Nietzsche explained this sentence: when we severely criticize others, we are seen by a third party. At this time, our character will be exposed, and the third party will definitely think that we are a person with inferior character and then hate us. Therefore, when others make mistakes, we'd better not scold too much.

However, we have to admit that people make mistakes, such as our subordinates and children. At this time, we need to criticize and correct their behavior. So, what should we do? Let's look at the following story first:

John Calvin Coolidge became president of the United States on 1923. He has a beautiful female secretary. Although she is beautiful, she often makes mistakes in her work because of carelessness.

One morning, Coolidge saw the secretary come into the office and said to her, "This dress you are wearing today is really beautiful, just suitable for a beautiful lady like you." This sentence comes from Coolidge's mouth, which is simply flattering the female secretary. Coolidge went on to say, "But don't be proud. I believe you can handle official documents as beautifully as you do. " Sure enough, from that day on, female secretaries rarely make mistakes when dealing with official documents.

After learning about this, a friend asked Coolidge, "This method is wonderful. How did you come up with it? " Coolidge proudly said, "It's very simple. Have you ever seen a barber shave someone? " He wants to put some soapy water on people first. Why? It's just a scratch, which makes people feel no pain. "

This is the famous "soapy water effect", which tells people to take clever and correct ways when criticizing others, so as to reduce the negative effects of criticism and achieve the purpose of criticism. Put criticism in praise, reduce the negative effects of criticism, and let the criticized accept their own criticism happily. Cleverly use praise instead of criticism, and achieve direct goals in a seemingly tortuous way.
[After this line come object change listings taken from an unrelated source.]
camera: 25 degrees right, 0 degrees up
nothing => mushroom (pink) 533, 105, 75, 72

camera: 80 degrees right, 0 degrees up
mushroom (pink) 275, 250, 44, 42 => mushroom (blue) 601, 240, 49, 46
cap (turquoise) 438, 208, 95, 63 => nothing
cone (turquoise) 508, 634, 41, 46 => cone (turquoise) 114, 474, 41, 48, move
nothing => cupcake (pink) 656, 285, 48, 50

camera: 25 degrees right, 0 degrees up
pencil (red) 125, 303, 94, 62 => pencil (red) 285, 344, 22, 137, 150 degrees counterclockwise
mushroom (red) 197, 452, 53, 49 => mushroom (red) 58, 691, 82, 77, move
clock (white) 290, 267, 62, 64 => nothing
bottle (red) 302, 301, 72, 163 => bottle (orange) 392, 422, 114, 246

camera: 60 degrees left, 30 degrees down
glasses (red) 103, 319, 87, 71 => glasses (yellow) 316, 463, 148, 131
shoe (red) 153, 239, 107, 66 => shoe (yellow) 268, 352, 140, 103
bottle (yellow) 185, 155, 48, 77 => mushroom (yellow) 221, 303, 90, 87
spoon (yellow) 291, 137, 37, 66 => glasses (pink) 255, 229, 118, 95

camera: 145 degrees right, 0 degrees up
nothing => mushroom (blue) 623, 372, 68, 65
Everyone has self-esteem. Criticizing and accusing others directly in public may cause strong refutation from the other side, and find some reasons to defend yourself. Maybe you will fight silently, take it orally, and bear a grudge from now on. So psychologists all said in unison, "Don't swear in public." This is very reasonable. Criticism is a serious matter, but it does not rule out making the criticized person laugh happily. Euphemism, tactfulness, make the other side get the message, make the criticized person receive criticism education in relaxed, lively and pleasant laughter, and know their own shortcomings and mistakes, which is an effective way to carry out criticism.

At the end of the criticism, if the other party is still unwilling or angry, then such criticism is unsuccessful. So, don't put things on hold until they are solved. You should end your criticism immediately after you come to a conclusion. After the interview, be sure to comfort each other. Because the last impression left on the other side is very important-let him feel comforted rather than scolded, in order to get better results.

Therefore, we can say that whether your criticism is "successful" depends to a great extent on your grasp of criticism. No one likes to be criticized, so don't believe that "it's fun to listen". If you blame others blindly, or simply explain your own point of view, you will find that you can get nothing but others' disgust and dissatisfaction. However, if you can make the other person feel that you are here to solve problems and correct mistakes, instead of just venting your dissatisfaction, you will succeed.